SANTA CLARA, Calif.–Nature has published a groundbreaking Intel research paper titled “Probing single electrons across 300-mm spin qubit wafers,” showcasing remarkable advancements in the uniformity, fidelity, and measurement statistics of spin qubits. This cutting-edge research represents a significant milestone, paving the way for the mass production and further scalability of silicon-based quantum processors, crucial elements for the development of fault-tolerant quantum computers.

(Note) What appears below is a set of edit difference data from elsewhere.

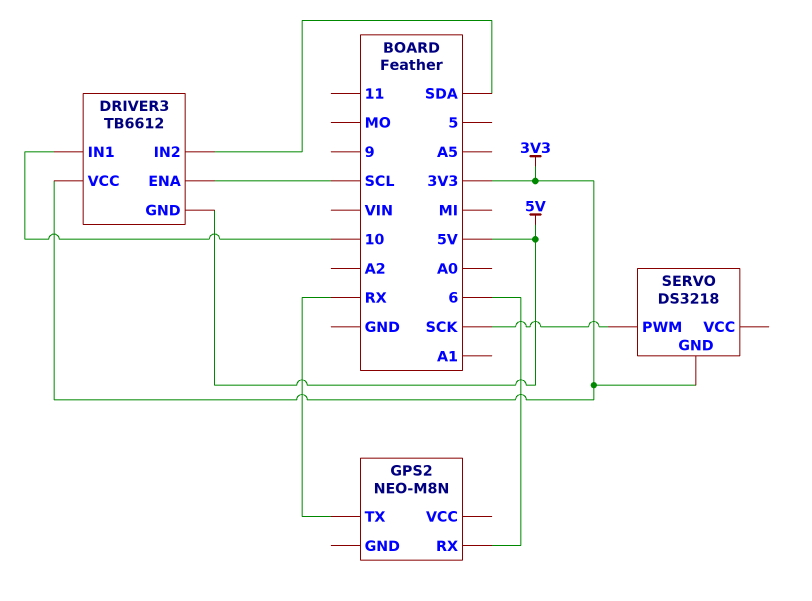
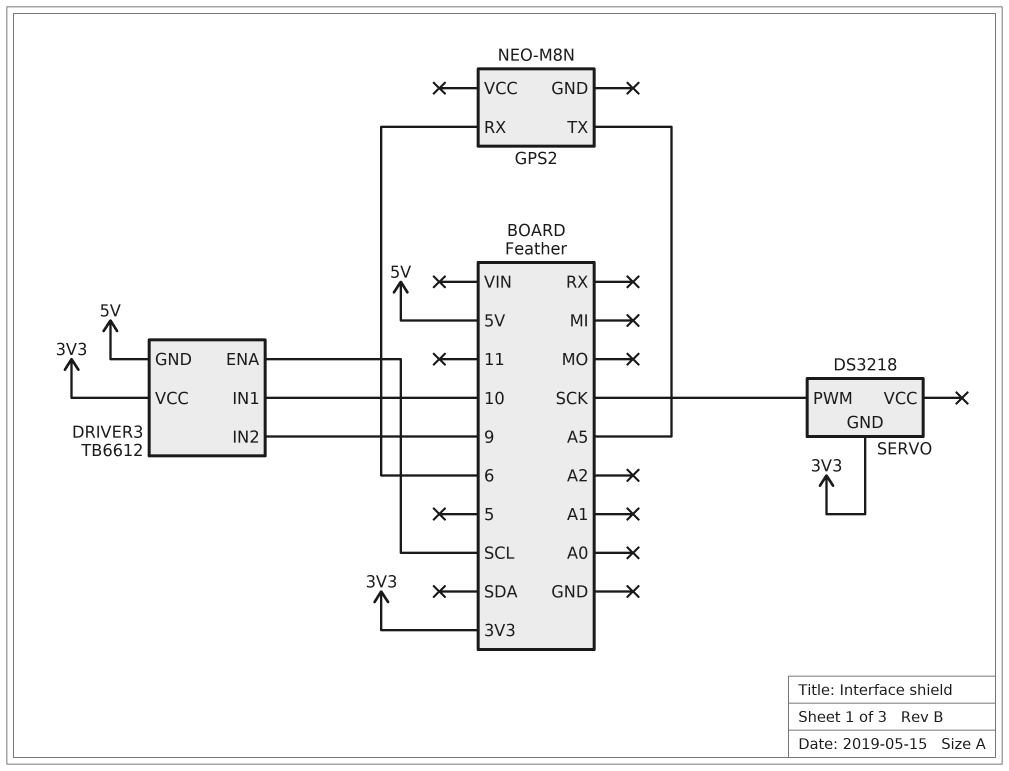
DRIVER3 pin IN2: SDA -> 9
GPS2 pin TX: RX -> A5

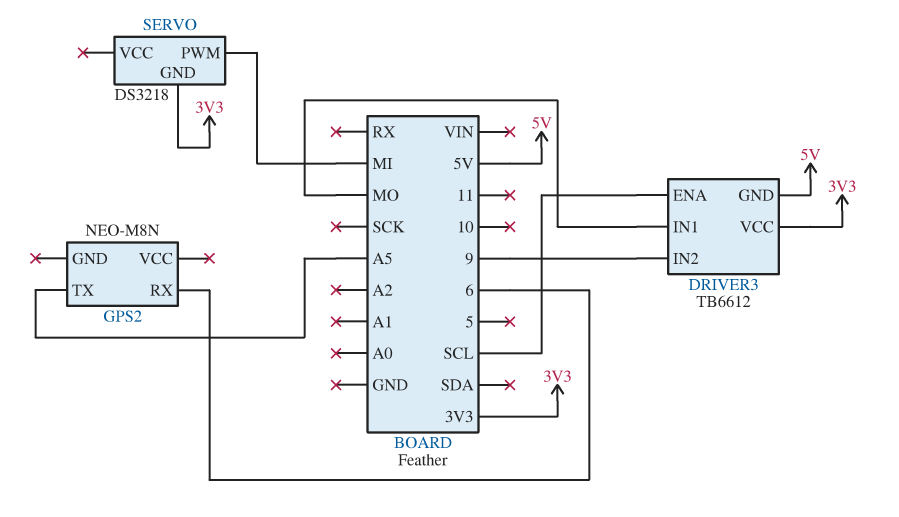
DRIVER3 pin IN1: 10 -> MO
SERVO pin PWM: SCK -> MI

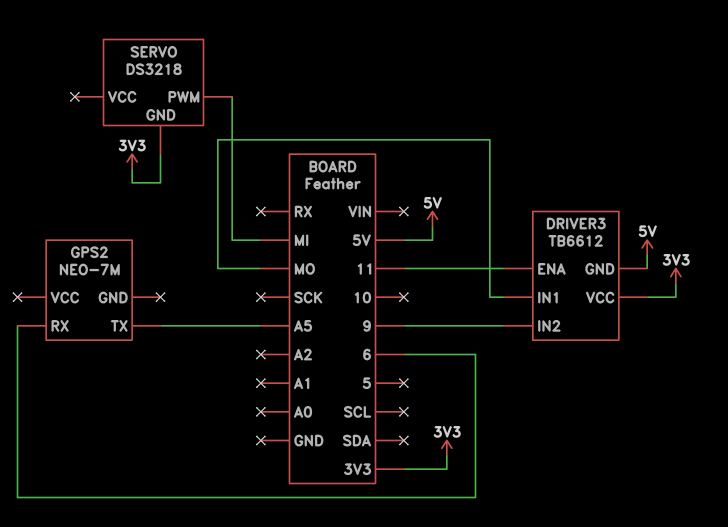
DRIVER3 pin ENA: SCL -> 11
GPS2: NEO-M8N -> NEO-7M

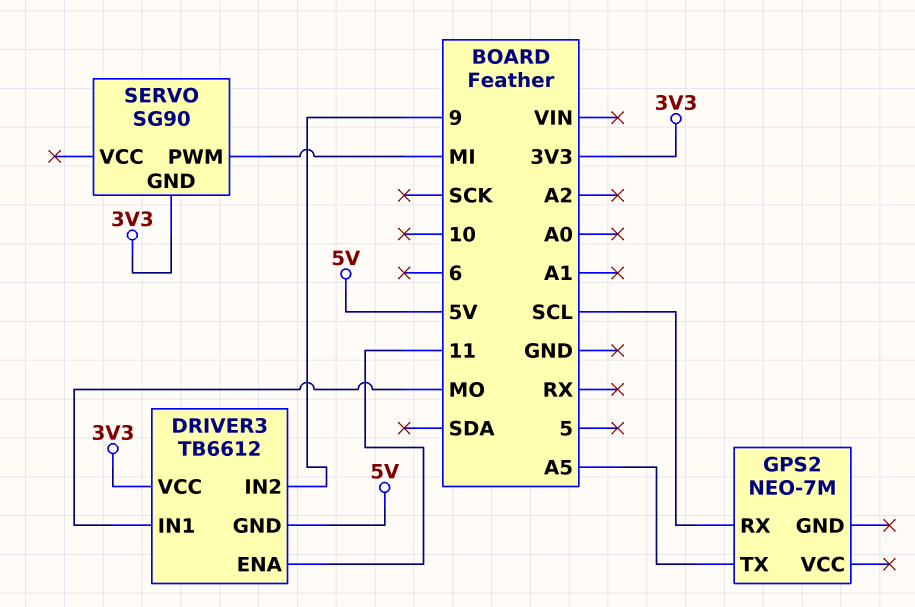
GPS2 pin RX: 6 -> SCL
SERVO: DS3218 -> SG90

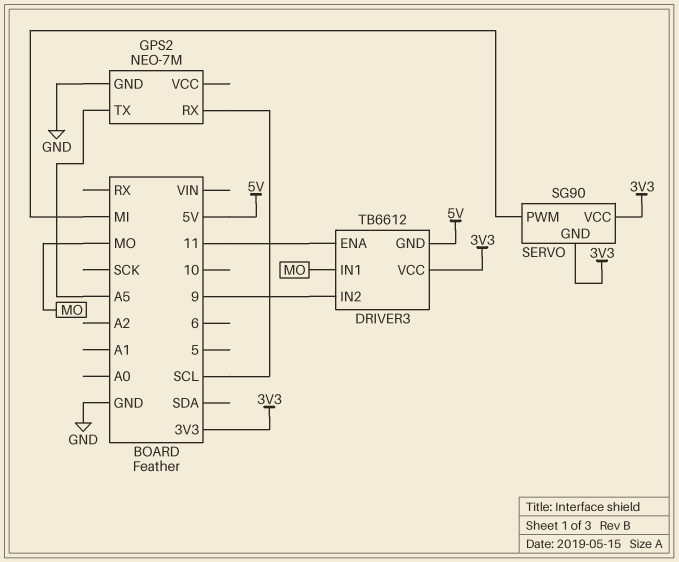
GPS2 pin GND: none -> GND
SERVO pin VCC: none -> 3V3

Intel’s quantum hardware researchers have developed a 300-millimeter cryogenic probing process to gather extensive data on the performance of spin qubit devices across entire wafers using complementary metal oxide semiconductor (CMOS) manufacturing techniques. The enhancements to qubit device yield, coupled with the high-throughput testing process, have enabled researchers to collect significantly more data for analyzing uniformity, a critical aspect in scaling up quantum computers.

The research team has also discovered that single-electron devices from these wafers exhibit strong performance when utilized as spin qubits, achieving an impressive 99.9% gate fidelity. This fidelity level is the highest reported for qubits produced using all-CMOS-industry manufacturing. Spin qubits are notably compact, measuring approximately 100 nanometers across, making them denser than other qubit types (e.g., superconducting), thereby allowing for the creation of more intricate quantum computers on a single chip of the same size.

The fabrication process utilized extreme ultraviolet (EUV) lithography, enabling Intel to achieve these precise dimensions while maintaining high-volume manufacturing capability. Developing fault-tolerant quantum computers with millions of uniform qubits necessitates highly reliable fabrication processes. Leveraging its extensive experience in transistor manufacturing, Intel is leading the charge in creating silicon spin qubits similar to transistors, utilizing its state-of-the-art 300-millimeter CMOS manufacturing techniques, which routinely produce billions of transistors per chip.

Moving forward, Intel intends to continue advancing these techniques by adding more interconnect layers to fabricate 2D arrays with increased qubit count and connectivity, as well as demonstrating high-fidelity two-qubit gates on its industry manufacturing process. However, the primary focus will remain on scaling quantum devices and enhancing performance with its next-generation quantum chip.